5. The Applicant contends that he will suffer irreparable loss which will not be compensated in monetary terms if the orders of injunction are not granted. He further contends that the Respondent has not given the basis for the amount demanded which to him has been fully repaid and that there is an over payment.
6. The Respondent has opposed the Applicant's application based on a replying affidavit sworn on 11/2/2016 and filed in court on 17/2/2016. The Respondent contends that the Applicant's application has no merit, the same is frivolous and is an abuse of the process of the court. That the Applicant's affidavit in support of the application is contradictory in that in one paragraph, the Applicant states that he has repaid fully the facility and has overpaid and in another paragraph, he says that he is ready and willing to clear the balance owed.
7. The Respondent further contends that the application has not met the threshold for grant of temporary injunction and that no special grounds have been shown to warrant the court to grant mandatory order at interlocutory stage.

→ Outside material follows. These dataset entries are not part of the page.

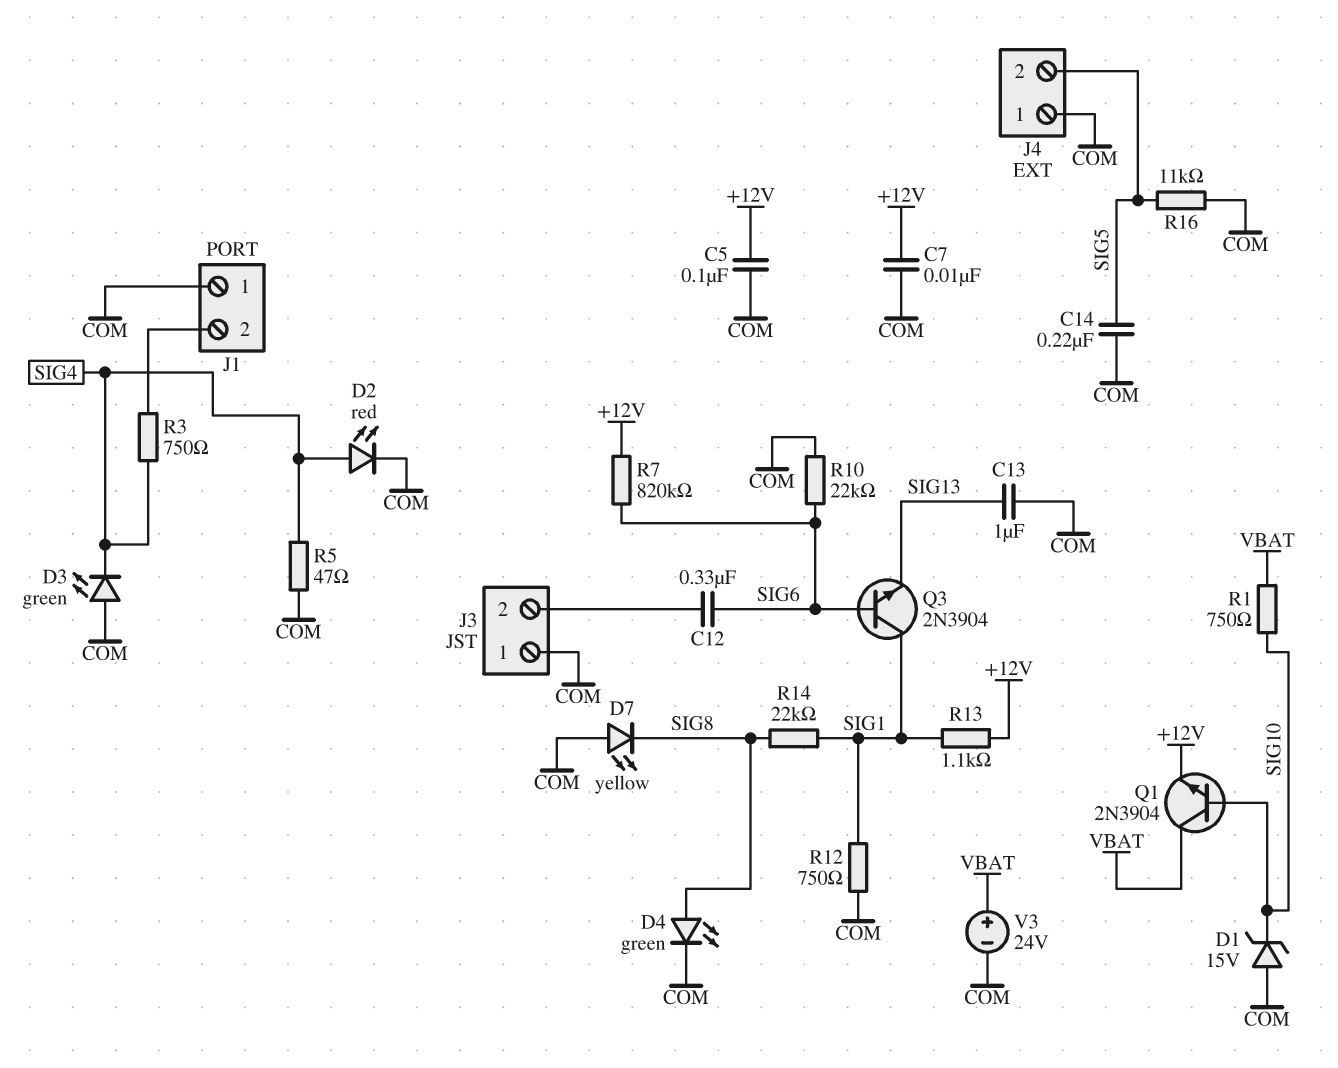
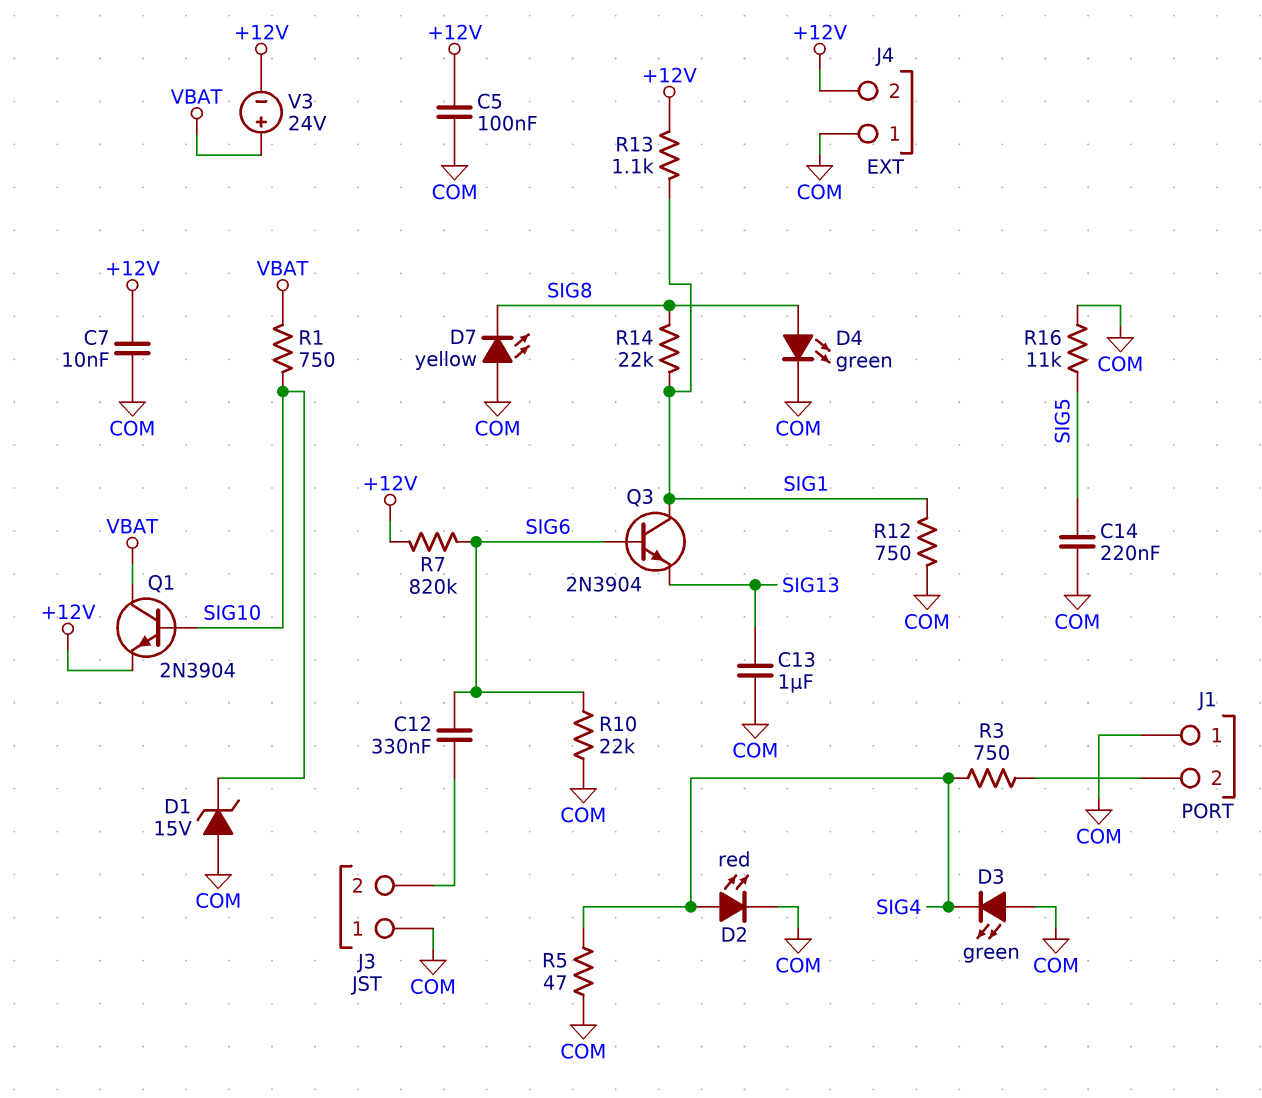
J4 pin 2: SIG5 -> +12V
V3: 24V (plus VBAT, minus COM) -> 24V (plus VBAT, minus +12V)

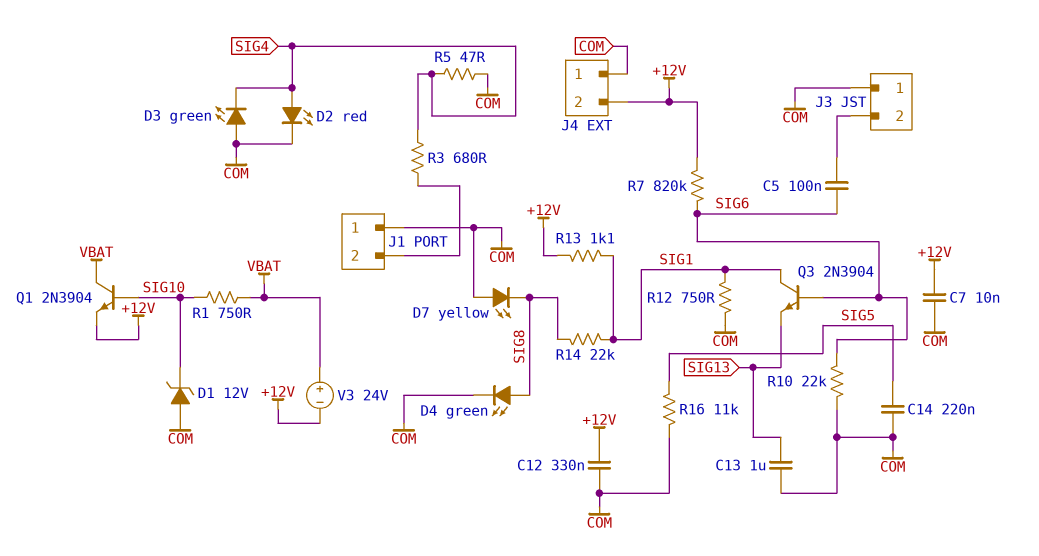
C5: 100nF (+12V, COM) -> 100nF (J3/2, SIG6)
C12: 330nF (J3/2, SIG6) -> 330nF (+12V, COM)
D1: zener 15V (A COM, K SIG10) -> zener 12V (A COM, K SIG10)
R3: 750 (J1/2, SIG4) -> 680 (J1/2, SIG4)

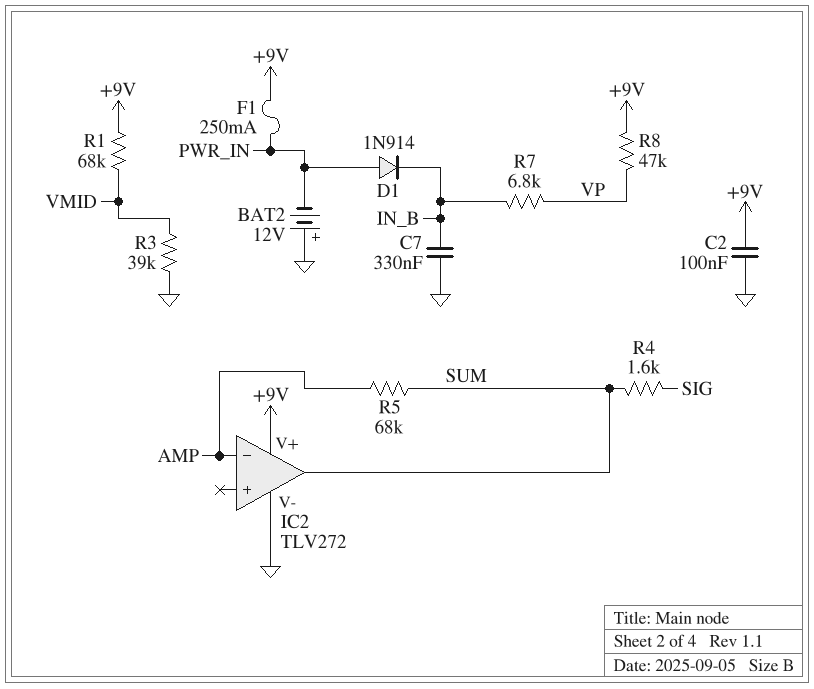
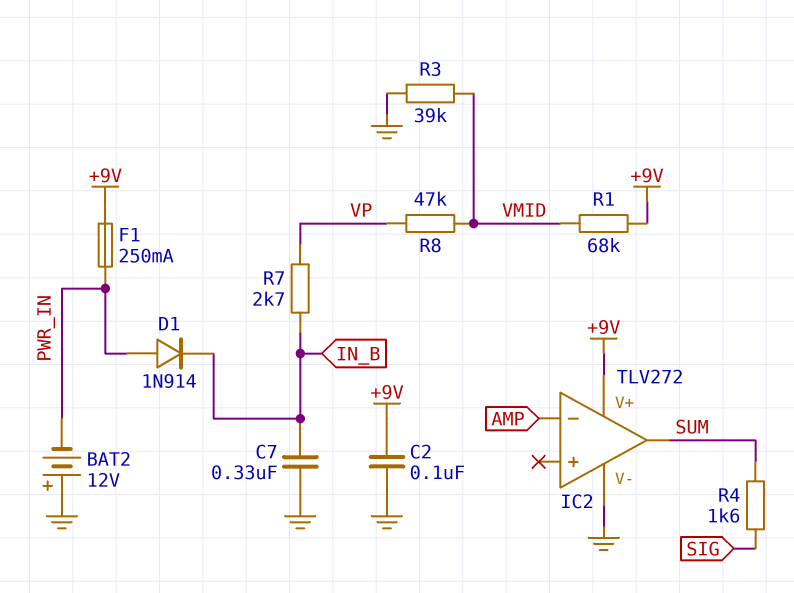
R5: 68k (AMP, SUM) -> none
R7: 6.8k (IN_B, VP) -> 2.7k (IN_B, VP)
R8: 47k (+9V, VP) -> 47k (VMID, VP)

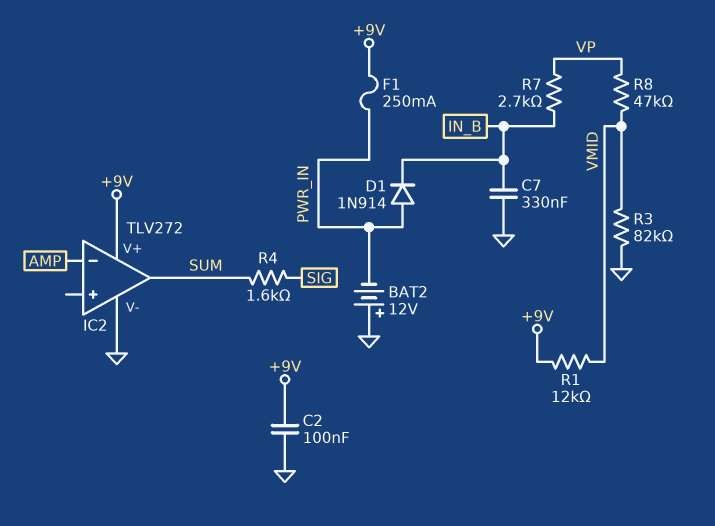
R1: 68k (+9V, VMID) -> 12k (+9V, VMID)
R3: 39k (GND, VMID) -> 82k (GND, VMID)

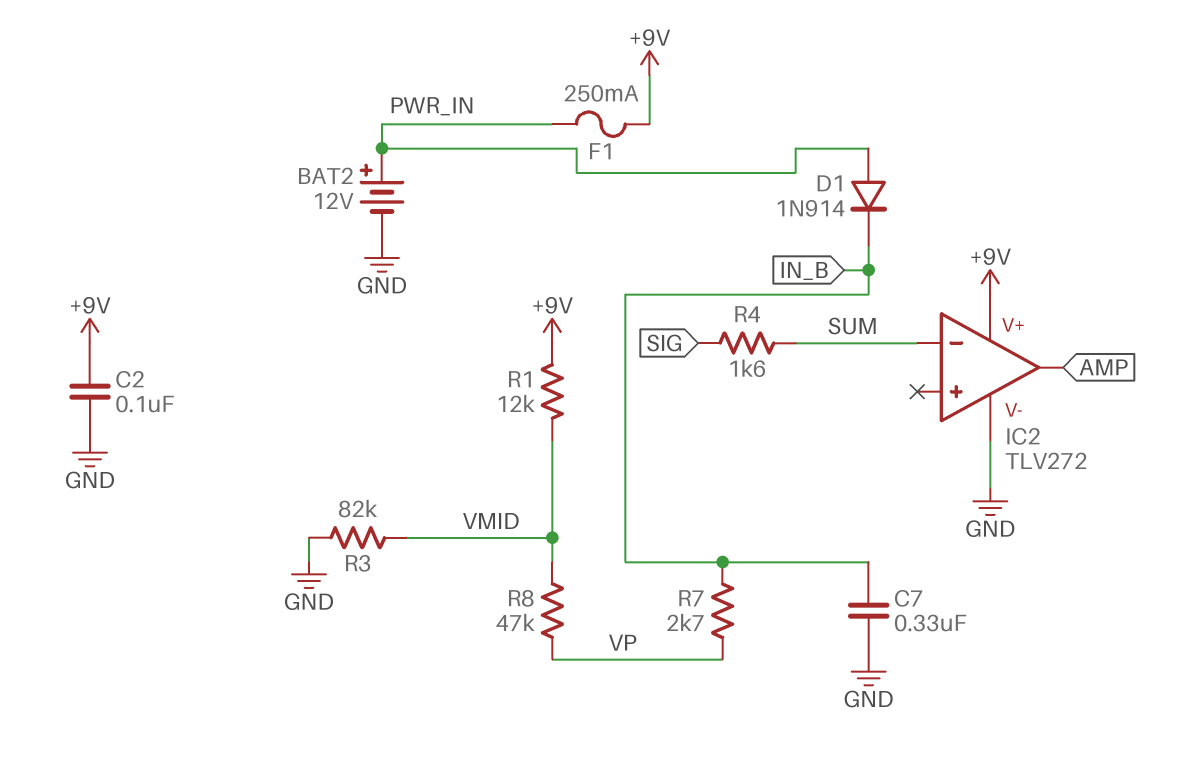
BAT2: 12V (plus GND, minus PWR_IN) -> 12V (plus PWR_IN, minus GND)
IC2 pin in-: AMP -> SUM
IC2 pin out: SUM -> AMP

That contrary to the Applicant's claim that no statutory notices were given, the same were actually given and that the Applicant is out to delay this matter and avoid meeting his contractual obligations.
8. I have carefully gone through the Applicant's application as well as the opposition to the same by the Respondent. I have also gone through the submissions filed by counsel for the respective parties. The issues which come out for determination are firstly whether there were statutory notices given as required. Secondly whether the Applicant has made out a case for grant of a temporary injunction. Thirdly and lastly whether a mandatory order for provision of statement of account can be made at interlocutory stage.
9. On the first issue, the Applicant seems to argue that there were no statutory notices given as provided under section 90 and 96 of theLand Act of 2012. Contrary to the Applicant's allegations that no statutory notices were served, the Respondent has annexed a notice issued pursuant to Section 90of theLand Act of 2012 as annexture 3(a). The Respondent has also annexed another notice pursuant to section 96 of the Land Act of 2012. This is annexture 4a in the Respondent's replying affidavit. The first notice was sent by registered post and was addressed to the deceased. The second notice was also sent by registered post and it was addressed to Turbo Eldoret Highway a name in which the Applicant admitted the deceased was trading under. The postal address in both notices was the address given by the deceased when he took the facility. The two notices fully complied with the requirements of the Law as set out Under Section 90 and 96 of the Land Registration Act. There is evidence of postage. The Applicant cannot therefore argue that no notices were issued as required. The Applicant seems to be arguing that the Respondent's rights had not accrued. This will come out in the main suit. I therefore find that there were statutory notices issued which were in full compliance with the statutory provisions.
10. On the issue as to whether the Applicant has made out a case for grant of temporary injunction, a look at the Applicant's claim is necessary. The Applicant is contending that he has paid the amount due and has actually overpaid the Respondent in excess of over four million shillings. After the demise of the deceased, it was agreed between the Applicant and the Respondent that the deceased had paid Kshs 5,800, 422. 90 and that the amount payable was Kshs 10,756, 972/-. It was further agreed that this outstanding amount was to be repaid at the rate of Kshs 270,000/= per month for three (3) years with effect from June 2007. It was also agreed that the Applicant was to sell two properties by private treaty to assist in reducing the amount due. In the event of default, the entire agreement was to be nullified and the charged properties were to be sold. This agreement was reached on 26/6/2007.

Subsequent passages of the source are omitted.